Eupen, de hoofdstad van de Duitstalige gemeenschap – amper groter dan een uit de kluiten gewassen dorp – werd door de gewezen minister, Louis Tobback, lachend ‘Het Monaco van België’ genoemd. Het is een plaats met een heel rijke geschiedenis, maar ook met zwarte bladzijden. Nu is het vooral een levendige, gezellige stad, het ontdekken waard.
Klik hier voor de fotoreportage van Frans Oyen.

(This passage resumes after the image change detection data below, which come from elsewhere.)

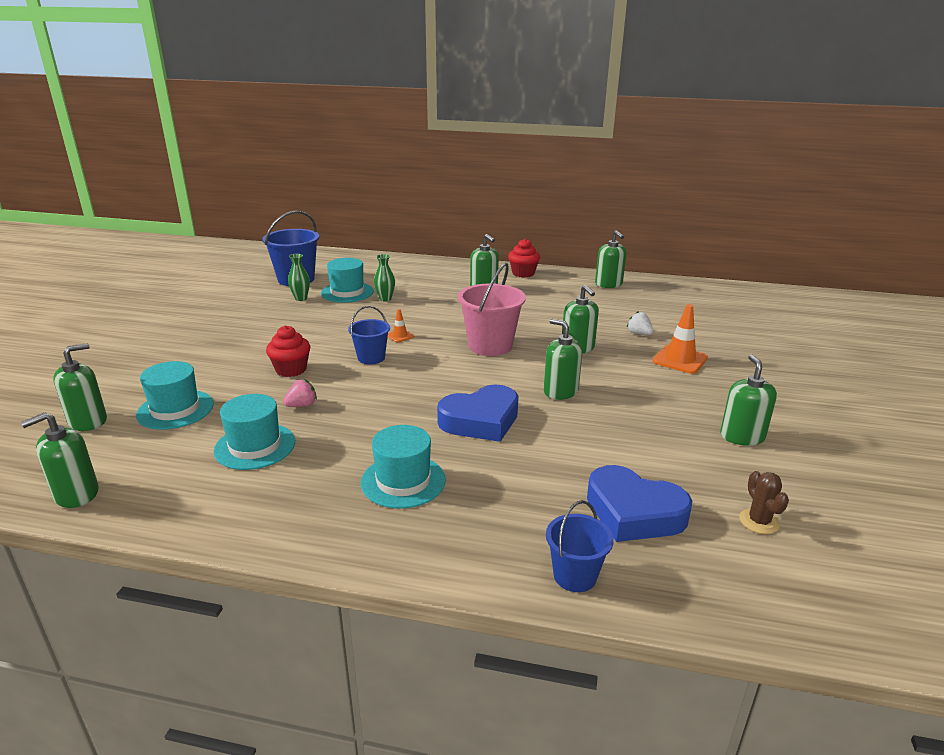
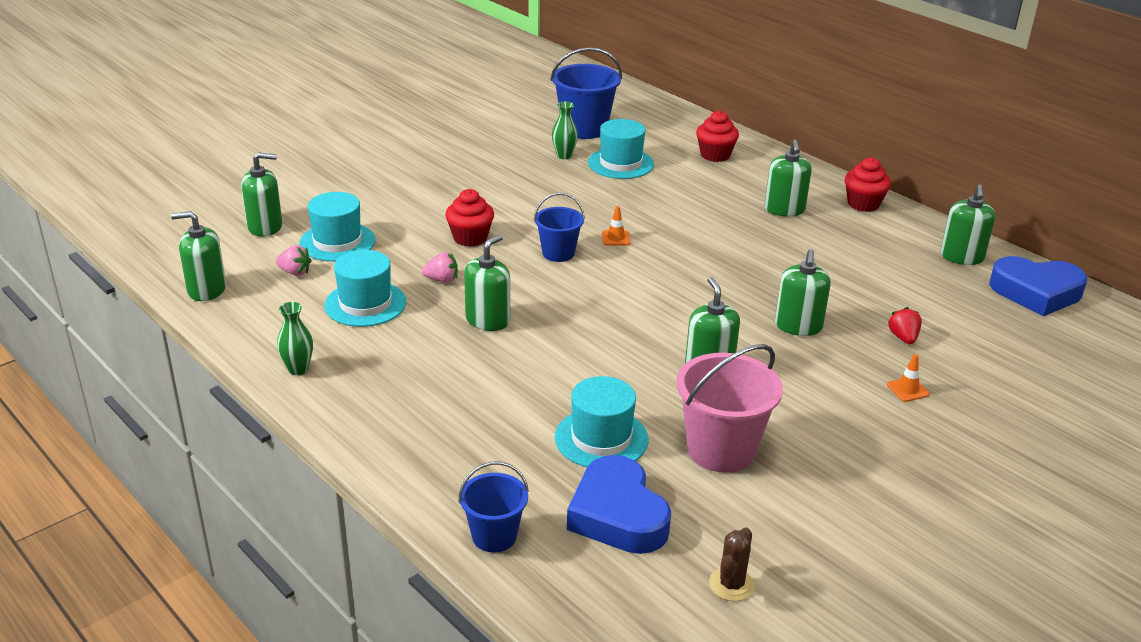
camera: 35 degrees right, 5 degrees up
(158, 446) = (295, 272): none -> pink strawberry
(385, 299) = (652, 186): green vase -> green vase (298, 369)
(403, 272) = (715, 155): none -> red cupcake
(403, 481) = (449, 389): turquoise hat -> turquoise hat (601, 438)
(481, 420) = (586, 364): blue heart -> blue heart (1036, 292)
(490, 346) = (699, 286): pink bucket -> pink bucket (721, 450)
(639, 334) = (903, 338): white strawberry -> red strawberry
(680, 360) = (907, 389): orange traffic cone -> orange traffic cone, size x0.52
(742, 436) = (847, 503): green soap dispenser -> green soap dispenser (488, 320)

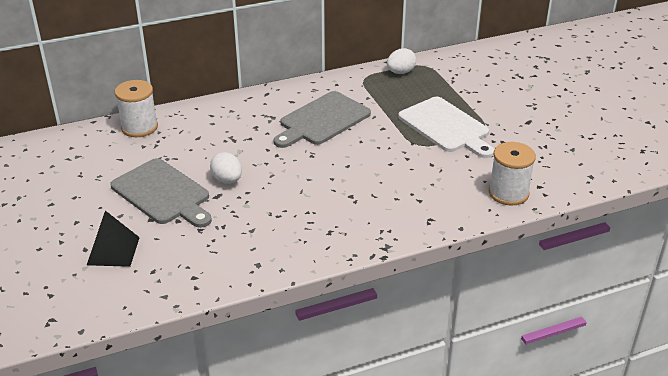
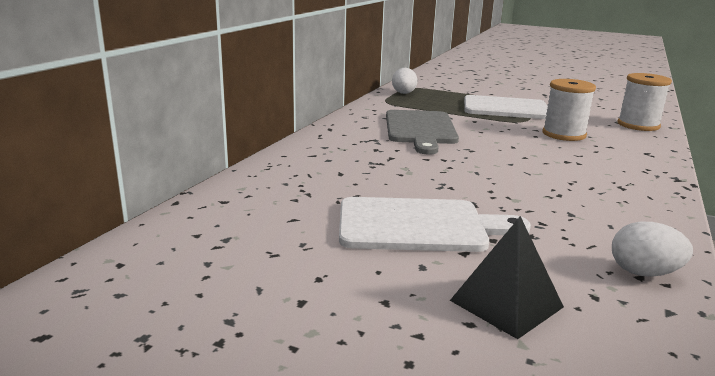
camera: 45 degrees left, 15 degrees down
(139, 127) = (253, 187): white spool -> white spool (564, 134)
(163, 194) = (419, 225): grey cutting board -> white cutting board
(227, 180) = (451, 190): white egg -> white egg (644, 273)

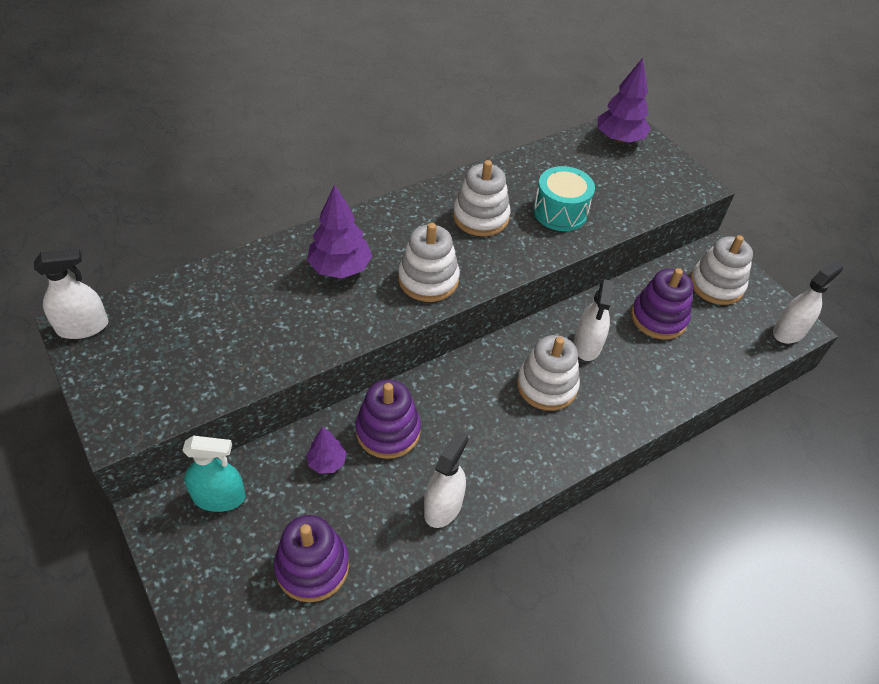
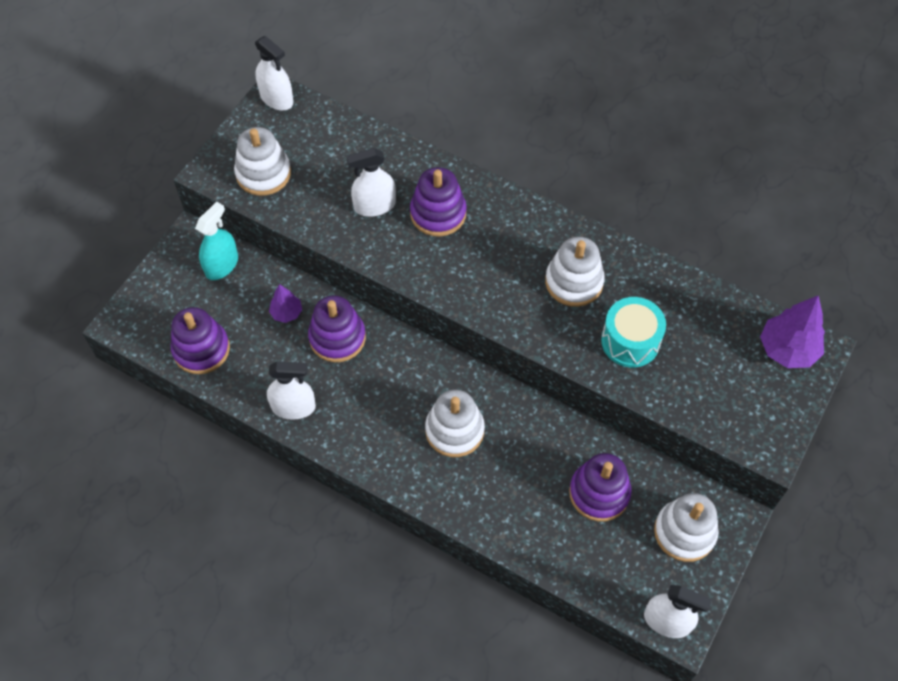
camera: 65 degrees right, 10 degrees up
(219, 497) = (222, 265): turquoise spray bottle -> turquoise spray bottle turned 120 degrees counterclockwise
(340, 268) = (438, 213): purple tree -> purple stacking toy
(428, 279) = (469, 279): white stacking toy -> white stacking toy (263, 173)
(587, 345) = (522, 444): white spray bottle -> white spray bottle (374, 206)

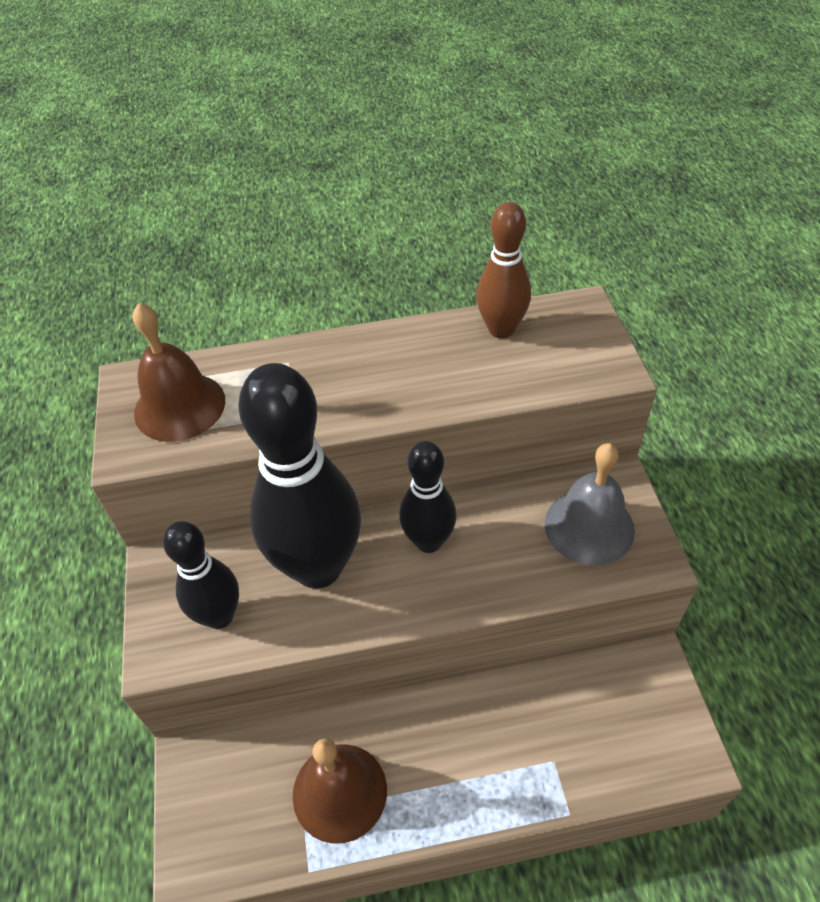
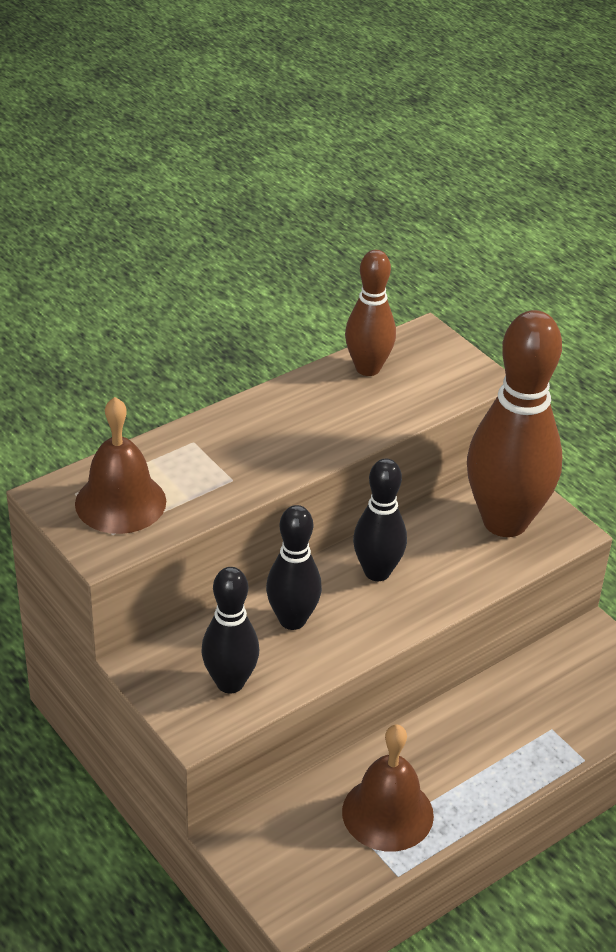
camera: 30 degrees left, 10 degrees down
(318, 567) = (292, 620): black bowling pin -> black bowling pin, size x0.55
(589, 526) = (505, 522): grey bell -> brown bowling pin

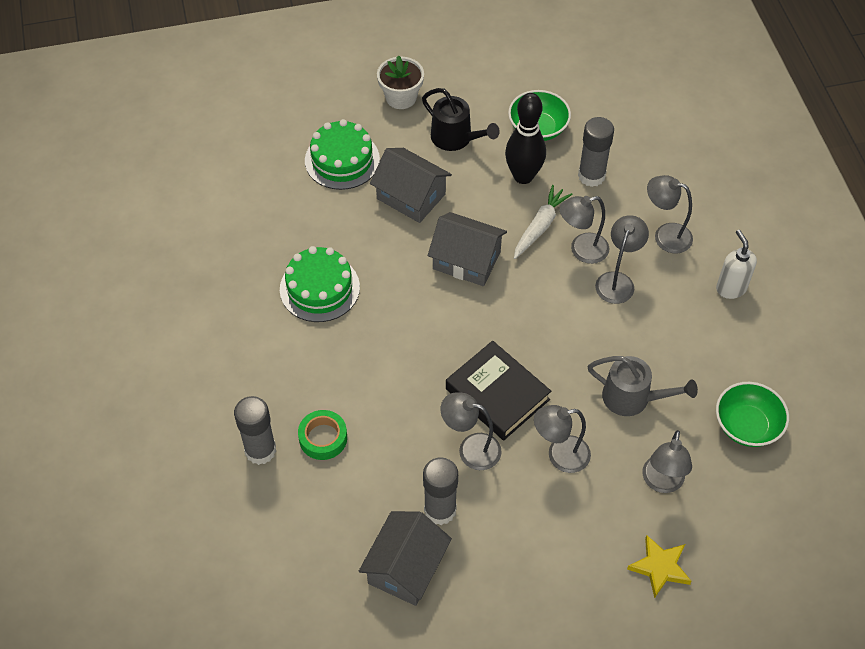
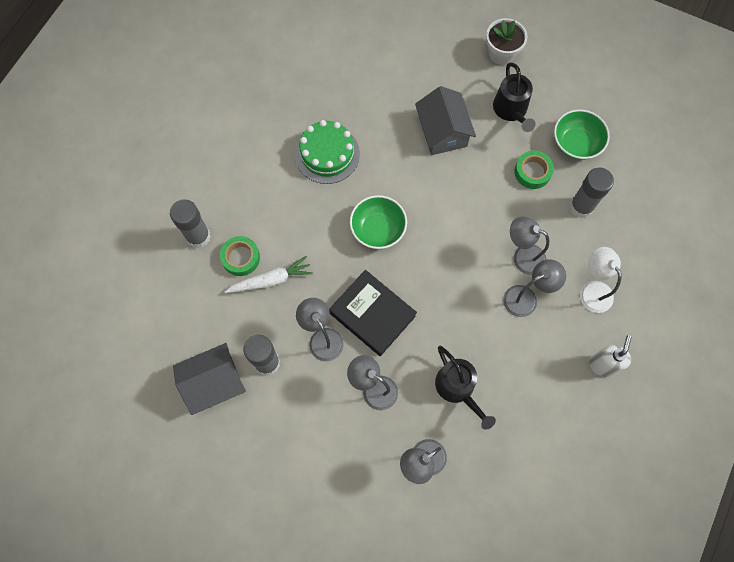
camera: 40 degrees right, 15 degrees up
(342, 160) = (421, 72): green cake -> none
(466, 260) = (438, 205): grey house -> none
(497, 394) = (372, 314): black book -> black book turned 45 degrees counterclockwise
(523, 176) = (532, 172): black bowling pin -> green tape
(540, 226) = (510, 217): white carrot -> white carrot (271, 280)
(632, 398) = (458, 388): grey watering can -> black watering can
(660, 567) = (367, 517): yellow star -> none
(665, 235) = (592, 290): grey lamp -> white lamp
(747, 425) = (517, 471): green bowl -> green bowl (378, 229)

Buitenlanders fronsen hun voorhoofd wanneer ze vernemen dat het amper een voorschoot grote federale België, naast drie gewesten, het Vlaamse, het Waalse en het Brussels Hoofdstedelijke, zuiver op basis van taal ook drie Gemeenschappen heeft: een Vlaamse, een Franse en een Duitstalige. Deze Duitstalige Gemeenschap heeft voor circa 80.000 inwoners een eigen parlement, ministers, kabinetten en de hele reutemeteut waaronder een treinverbinding naar steden van de andere gemeenschappen en gewesten, een hoofdstad waardig. Het Monaco van België, is volgens onze gids Joseph Gerkens, een compensatie voor de vele jaren van ellende en vernederingen, die ze in het verleden moesten ondergaan. Maar vooraleer we met deze gids op pad gaan, duiken we eerst de geschiedenis in en bezoeken daarvoor het stadsmuseum.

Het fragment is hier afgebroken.